Ivanti Endpoint Manager Absolute Path Traversal Vulnerability Allowing Information Disclosure

A path traversal vulnerability has been identified in Ivanti Endpoint Manager (EPM) versions 2024 November security update and prior, as well as 2022 SU6 November security update and prior. This vulnerability allows remote, unauthenticated attackers to exploit absolute path traversal, leading to the leakage of sensitive information. The issue arises because the affected application does not properly validate user input in certain API endpoints, allowing attackers to manipulate file paths and access restricted data.

Impact

Exploitation of this vulnerability could lead to unauthorized access to sensitive information, potentially including machine account credentials that could be used in relay attacks to compromise the EPM server or its clients.

Reproduction

The vulnerability can be reproduced by sending a request to the 'GetHashForWildcardRecursive' API endpoint with a crafted 'wildcard' parameter that includes a remote UNC path.
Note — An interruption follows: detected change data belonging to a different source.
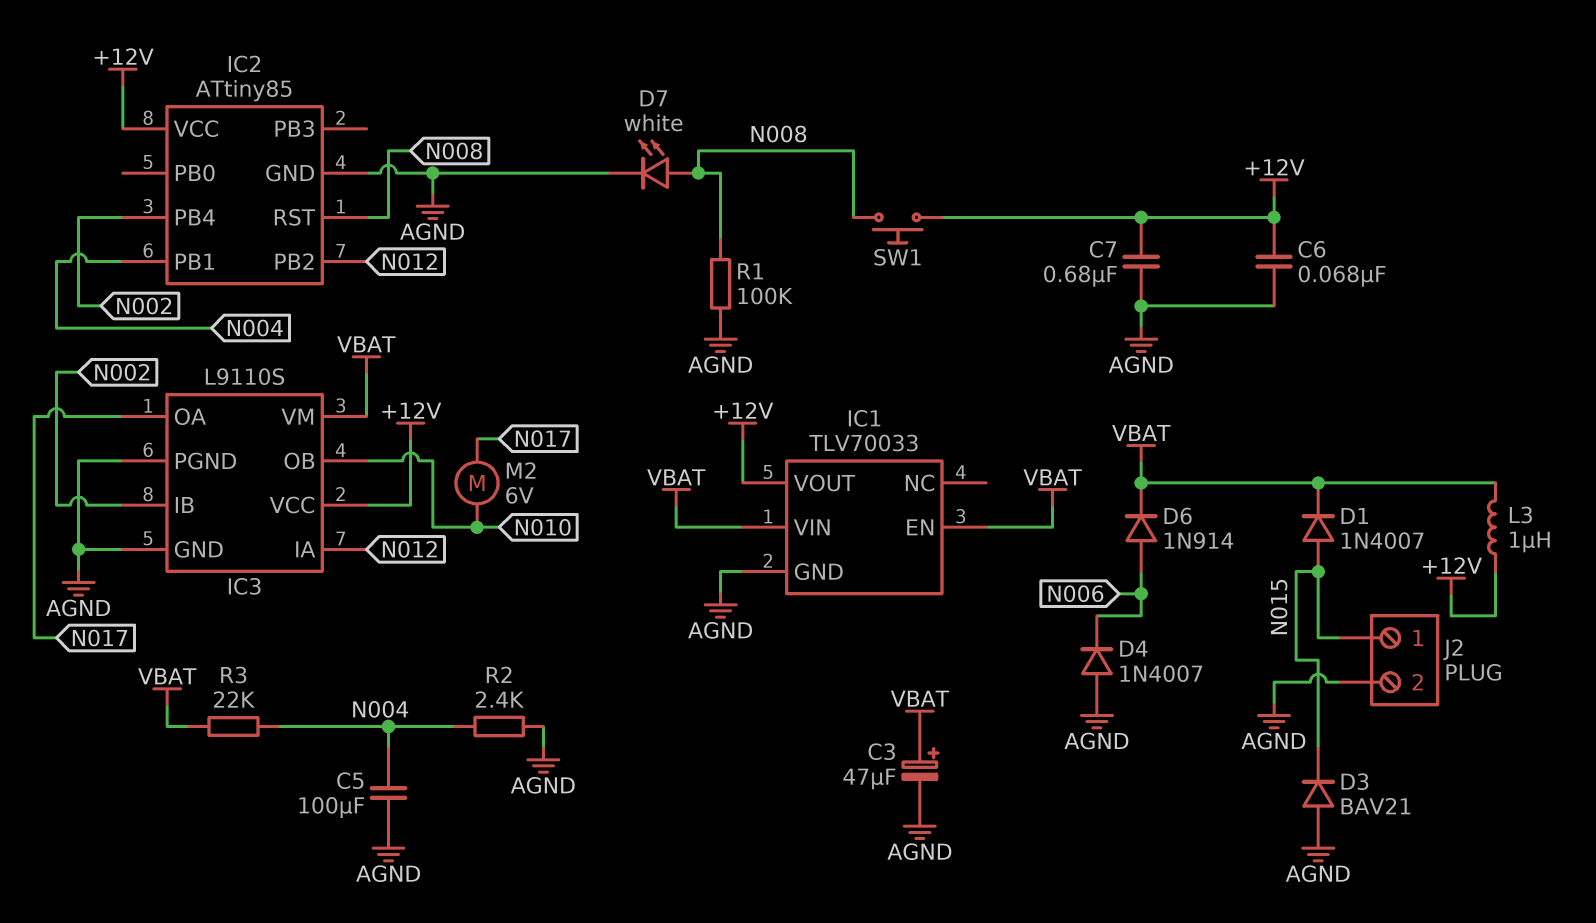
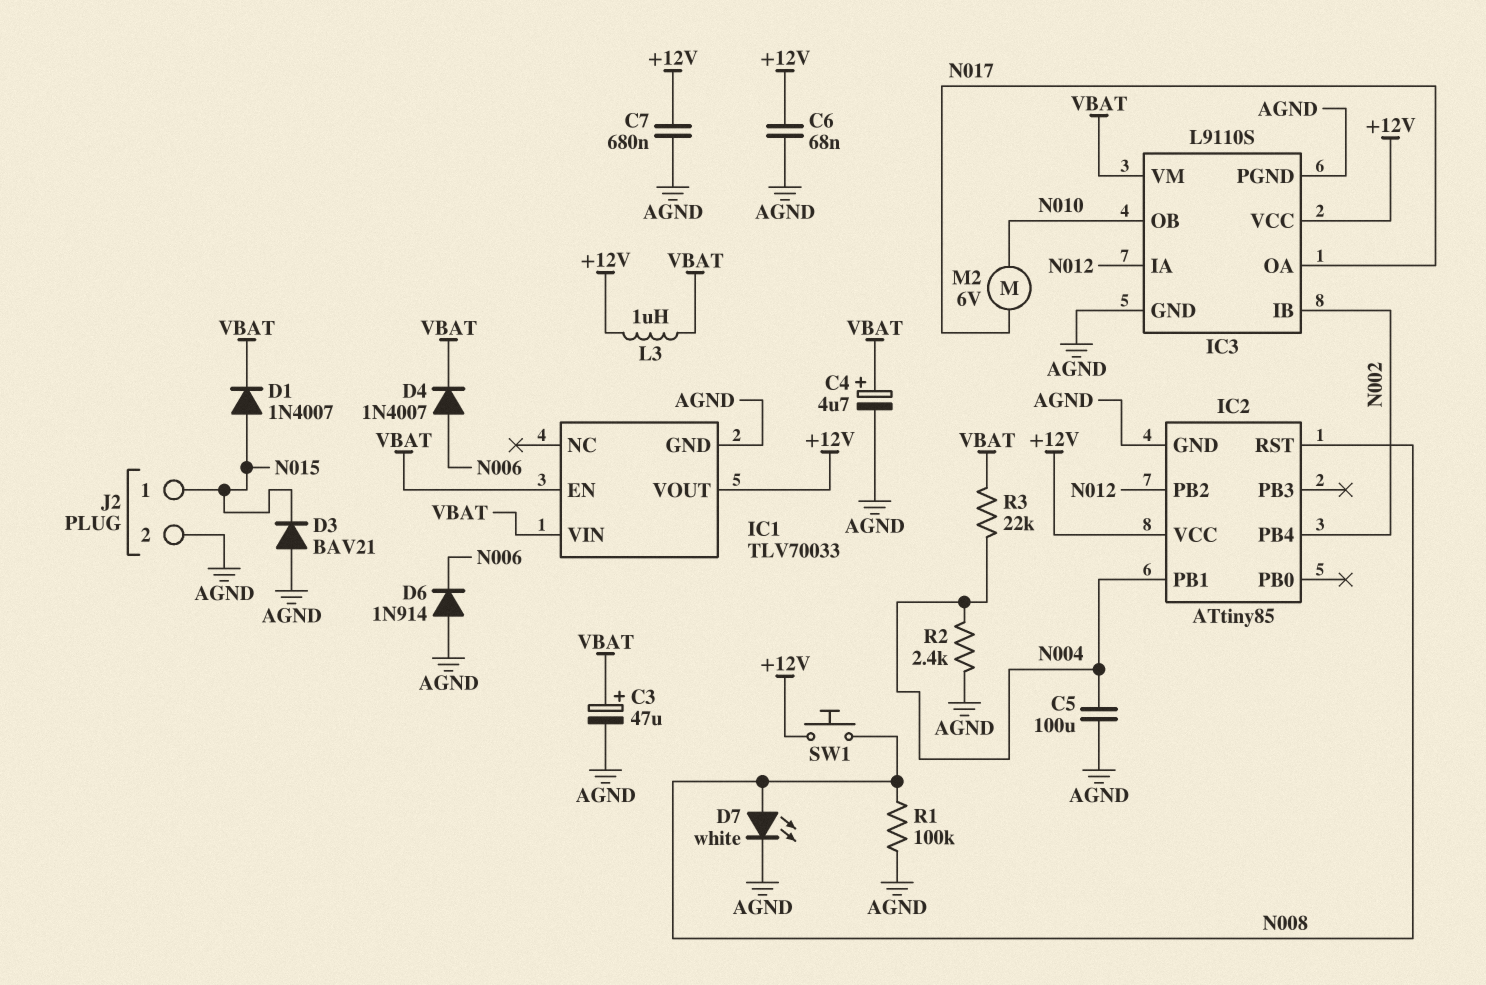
C4: none -> 4.7uF (plus VBAT, minus AGND)
D4: diode 1N4007 (A AGND, K N006) -> diode 1N4007 (A N006, K VBAT)
D6: diode 1N914 (A N006, K VBAT) -> diode 1N914 (A AGND, K N006)

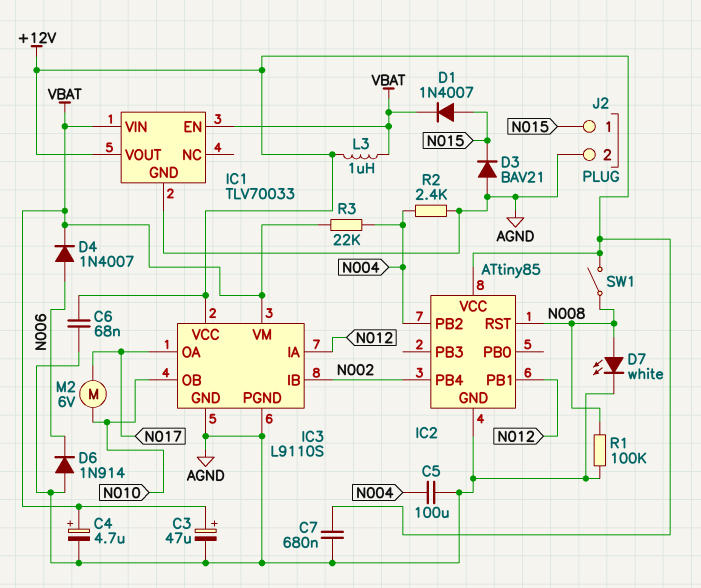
IC2 pin PB1: N004 -> N012
IC2 pin PB2: N012 -> N004
SW1: button (+12V, N008) -> switch (+12V, N008)

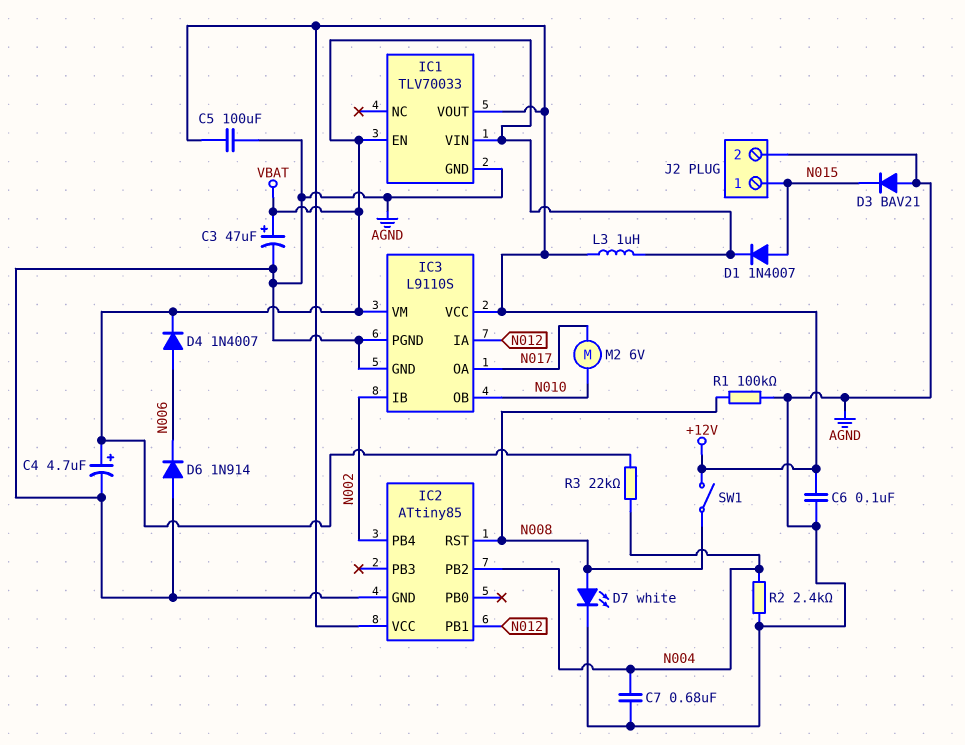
C5: 100uF (AGND, N004) -> 100uF (+12V, AGND)
C6: 68nF (+12V, AGND) -> 100nF (+12V, AGND)
C7: 680nF (+12V, AGND) -> 680nF (AGND, N004)

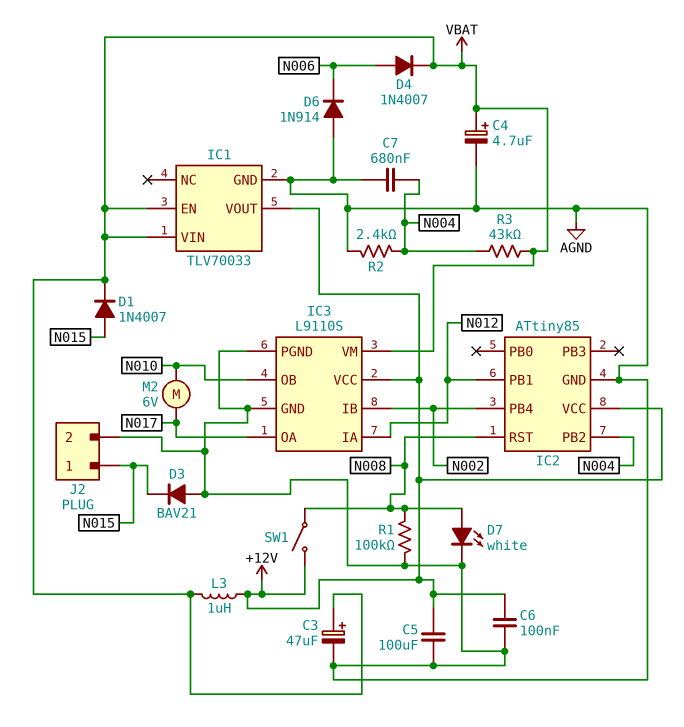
R3: 22k (N004, VBAT) -> 43k (N004, VBAT)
This will cause the EPM server to read files from the specified location and calculate their hashes, effectively leaking information from the server.

Remediation

Users should apply the January 2025 security update for Ivanti Endpoint Manager. This update is available through the Ivanti License System (ILS). After applying the patch, it is recommended to run 'AgentEngineHashUpdate.exe' to refresh the hash values in the database.